Everywhere I want to go: the market, the restaurants, and stores, have all made a requirement for you to pay or check-in with a QR code from WeChat or Alipay, the two massive apps that direct daily life in China. When I say massive, I mean bigger than you can imagine - imagine combining Amazon with Facebook, the DMV and your banking APP, your file exchanges, everything except email - and you have WeChat and Alipay. At this point, I am brand new - I have no bank account, or way to verify my identity through these actual apps, because I have no Chinese phone number. All I have is cash, and a Chinese vocabulary of 10 words, but I have been cooped up for 21 days, so I am hitting the streets, baby!
I walk into a place with delicious-looking hot pots brimming with meats and veggies in a red sauce, and the very kind owner points to the QR code on a table at the front. I shake my head, and open my wallet, showing cash, hoping he understands I want to pay with physical money. He says 'sorry,' and I nod and leave.

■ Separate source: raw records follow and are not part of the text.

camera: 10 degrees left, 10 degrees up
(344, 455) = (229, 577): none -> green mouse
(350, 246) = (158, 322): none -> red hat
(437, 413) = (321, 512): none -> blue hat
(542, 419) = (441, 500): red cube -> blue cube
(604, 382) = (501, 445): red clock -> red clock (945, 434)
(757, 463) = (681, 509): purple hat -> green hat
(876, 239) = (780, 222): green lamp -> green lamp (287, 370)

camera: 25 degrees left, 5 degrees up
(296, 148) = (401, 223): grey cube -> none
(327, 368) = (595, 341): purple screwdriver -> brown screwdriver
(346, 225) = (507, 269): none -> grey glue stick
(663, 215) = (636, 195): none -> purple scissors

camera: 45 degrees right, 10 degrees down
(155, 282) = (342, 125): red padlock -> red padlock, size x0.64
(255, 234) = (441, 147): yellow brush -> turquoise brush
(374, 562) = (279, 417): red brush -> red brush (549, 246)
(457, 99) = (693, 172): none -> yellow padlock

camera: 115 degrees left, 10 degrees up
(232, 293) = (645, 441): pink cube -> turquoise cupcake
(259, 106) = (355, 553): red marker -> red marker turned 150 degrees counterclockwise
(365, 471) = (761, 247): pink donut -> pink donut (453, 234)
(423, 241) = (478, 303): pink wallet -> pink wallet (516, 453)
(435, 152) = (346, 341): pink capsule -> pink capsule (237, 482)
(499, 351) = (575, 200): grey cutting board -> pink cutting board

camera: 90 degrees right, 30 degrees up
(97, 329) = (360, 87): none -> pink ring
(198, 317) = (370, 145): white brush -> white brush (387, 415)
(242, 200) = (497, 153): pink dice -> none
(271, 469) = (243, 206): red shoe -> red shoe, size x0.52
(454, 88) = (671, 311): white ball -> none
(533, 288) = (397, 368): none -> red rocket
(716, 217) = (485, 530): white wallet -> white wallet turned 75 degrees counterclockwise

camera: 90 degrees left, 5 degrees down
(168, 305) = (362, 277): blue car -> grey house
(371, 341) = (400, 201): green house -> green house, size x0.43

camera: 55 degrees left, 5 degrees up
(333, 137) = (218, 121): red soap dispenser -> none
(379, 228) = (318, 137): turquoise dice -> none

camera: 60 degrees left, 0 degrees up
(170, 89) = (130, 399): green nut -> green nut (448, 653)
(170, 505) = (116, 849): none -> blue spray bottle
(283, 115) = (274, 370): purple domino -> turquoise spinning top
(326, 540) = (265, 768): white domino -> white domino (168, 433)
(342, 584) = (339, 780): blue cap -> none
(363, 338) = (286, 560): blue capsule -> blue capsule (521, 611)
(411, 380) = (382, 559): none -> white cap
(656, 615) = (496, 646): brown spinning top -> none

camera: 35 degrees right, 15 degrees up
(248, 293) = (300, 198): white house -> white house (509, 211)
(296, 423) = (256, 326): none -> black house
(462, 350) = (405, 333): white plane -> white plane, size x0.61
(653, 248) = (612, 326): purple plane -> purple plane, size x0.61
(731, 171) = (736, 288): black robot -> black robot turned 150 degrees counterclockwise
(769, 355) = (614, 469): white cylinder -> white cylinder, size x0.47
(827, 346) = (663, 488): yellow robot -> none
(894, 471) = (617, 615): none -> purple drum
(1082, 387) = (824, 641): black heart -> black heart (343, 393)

It was a full week later that I realized he was asking me to scan my 'health code,' a QR code that shows you are not sick, or have a chance of spreading Covid or SARS. I laughed and wondered if he thought I was trying to pay him off, instead of just get a meal. Also, why didn't my school explain this to me? That would have saved countless hours of embarrassment.
It's late afternoon at this point, and I walk into another restaurant. There is a gathering of about six people all crowded around the register, taking a picture-- I am certain it is a family-owned restaurant. They all freeze and look up at me. I smile and once again point to my wallet, and the owner shakes his head, while the others laugh. I don't exactly understand, but am almost certain they are not open until the evening, or the restaurant is brand new not even open to the public yet. I laugh and say "再见,"
(zài jiàn) or goodbye/see you again. I am the ignorant foreigner, at least for now. Communicating as a language learner is a humbling experience. However, let me say this - I'm glad I'm learning Chinese in China, or that I was able to learn Korean in S. Korea, as opposed to English in America. Many of my fellow Americans treat language learners and ESL foreigners like dirt, and ridicule their broken English, but over here people are kind and understanding to my broken tongue. They are happy you are trying. Please don't say things like "learn the language!" in a country where nobody speaks a Native American tongue in public, you sound like an asshole.
Naive to the health code situation, cash only appears to be working at the convenience stores and little "mom & pop" quick serves that don't have pictures of the food, and probably make 90% of their menu from wheat products, so I stay clear. I get some Kimchi chips and a Snickers bar for 14 Yuan, and head back to the hotel. I need to find a better source of food-- I'm not worried, but more intrigued that it is this different to eat here. Years of having Celiac's Disease trained me to be patient and organized with food preparation. So-- don't worry about me. On the return home, I remember how normalized it is in Asia to hock up a big loogie on the street. 50% of people just do it. 60 year-old ajummas do it-- the sound is the second most common, one down the list from car horns. However, the third most common sound, is one of my favorites. It is the pigeon call. Followed by number four, the flap of their wings.
The pigeons of Tianjin are not the same 'flying rat' of a bird described by New Englanders-- they are a surprisingly majestic creature here. They are more akin to flying dolphins. The Tuesday pigeons are the opposite of the people in mood. I can only assume Tuesday is a social holiday for pigeons. They are excited, happy, loquacious and they are beautiful-- white and gray with a chromatic teal. They house themselves on abandoned window sills and rooftops, but they belong more than anything else. The Daoist temple is closed for maintenance, so I call it a day.